– Я согласен! Согласен! – воскликнул Сигизмунд. – Только ради всех святых, не подвергайте меня какому-либо позору. Следуя в Краков, я должен быть уверен в своём. Упаси Боже, чтобы там не закрыли ворота перед моим носом.
– Этого не может быть! – ответил Домарат. – По дороге вы имеете право заехать отдохнуть на день, на ночь… Однажды останетесь дольше, попав туда. Никто не выгонит. Дорога из города в замок в благоприятную пору лёгкая… Если даже удасться сразу в первый день занять постоялый двор и привести часть копейщиков, уж вас бы оттуда никуда не переместили. Королева сама бы должна привезти дочку.

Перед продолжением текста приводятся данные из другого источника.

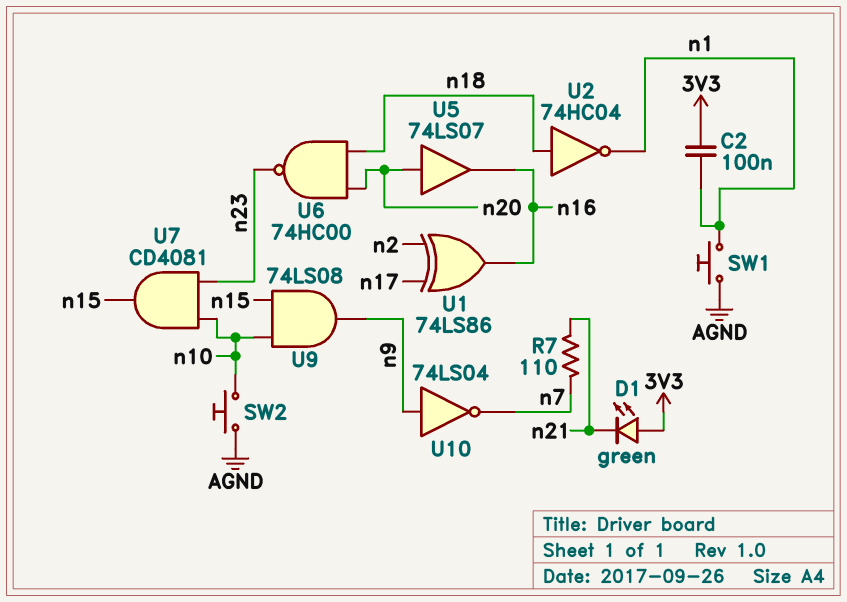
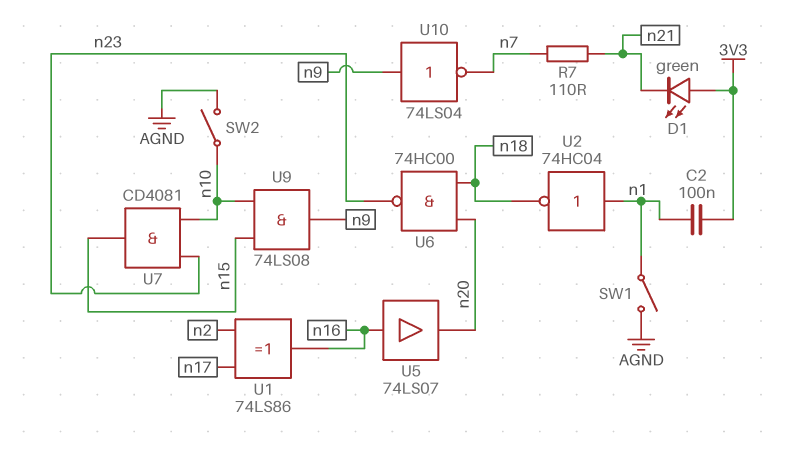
SW1: button (AGND, n1) -> switch (AGND, n1)
SW2: button (AGND, n10) -> switch (AGND, n10)
U2: NOT 74HC04 (in n18, out n1) -> NOT 74HC04 (in n1, out n18)
U5: buffer 74LS07 (in n20, out n16) -> buffer 74LS07 (in n16, out n20)

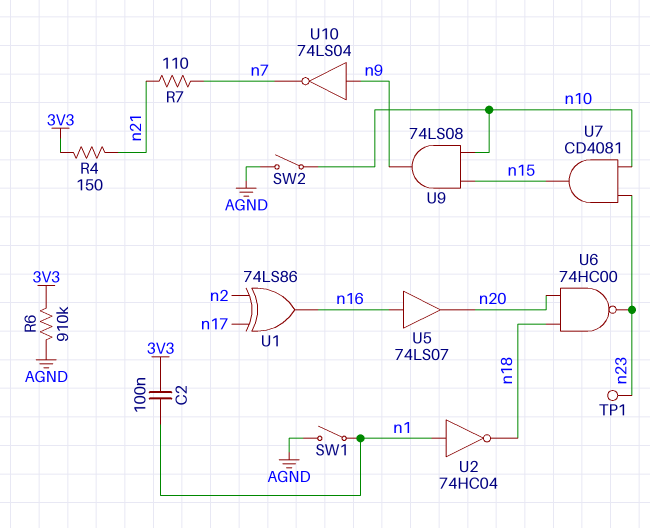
D1: LED green (A 3V3, K n21) -> none
R4: none -> 150 (3V3, n21)
R6: none -> 910k (3V3, AGND)
TP1: none -> test point (n23)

– Вы уверены, что сможете сделать это таким образом? – колеблясь и всматриваясь в Домарата, ответил Сигизмунд.
– Я буду над этим работать, – сказал Домарат оживлённо. – Я сию минуту отправлю доверенного человека. Оставайтесь до завтра, дабы быть уверенным, чтобы у меня было время опередить вас. Старайтесь получить каштеляна Добеслава. Замок и Краков в его руках, он там страж. Человек узкой головы и великой гордости, не молодой уже и отяжелевший. Доброе слово из ваших уст ему польстит. Тем временем пусть двор и копейщики готовятся в дорогу, мы разгласим, что у вашей милости отбили желание, что возвращаетесь в Венгрию. О Кракове не будет речи…
Люксембург поддакивал с явной радостью. Эта немного авантюрная и, как казалось, очень счастливая, мысль его удовлетворяла. Домарат считал, что выполнить её очень легко – за это он отвечал. Человек был энергичный и хитрый. – О том, что мы тут решили, – прибавил в итоге губернатор, – никому ни слова! Всё зависит от тайны.

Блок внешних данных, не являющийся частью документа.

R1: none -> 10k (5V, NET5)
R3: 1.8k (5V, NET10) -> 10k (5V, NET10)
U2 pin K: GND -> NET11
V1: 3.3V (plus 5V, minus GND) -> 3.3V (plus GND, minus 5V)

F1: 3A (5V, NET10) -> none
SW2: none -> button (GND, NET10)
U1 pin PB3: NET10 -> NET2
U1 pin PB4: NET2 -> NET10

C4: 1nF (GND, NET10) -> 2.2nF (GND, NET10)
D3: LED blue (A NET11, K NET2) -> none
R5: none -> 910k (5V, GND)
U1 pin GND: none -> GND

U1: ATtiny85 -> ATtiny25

Сигизмунд утвердительно кивал головой, давая понять, что хорошо это понимает. Было решено, что маркграф останется на день, полтора в Вислице попрощаться с венгерскими панами, не давая почувствовать им, какое имел к ним предубеждение, а потом двинуться в Венгрию, а на самом деле в Краков.
Оставив успокоенного этими новыми надеждами Сигизмунда, Домарат выскользнул в свою комнату в тыльной части замка. Сени перед нею и прилегающие комнаты были набиты людьми, принадлежащими к его двору, кортежу и лагерю. Часть из них, обернувшись в епанчи и кожухи, спала на голой земле рядом с кострами, некоторые играли в кости и пили, иные спьяну пели и ссорились, более трезвые их сдерживали. Всё это происходило странно, приглушёнными голосами, чтобы не поднимать шума в замке. Если кто-то говорил громче, старшие шикали и зажимали ему рот.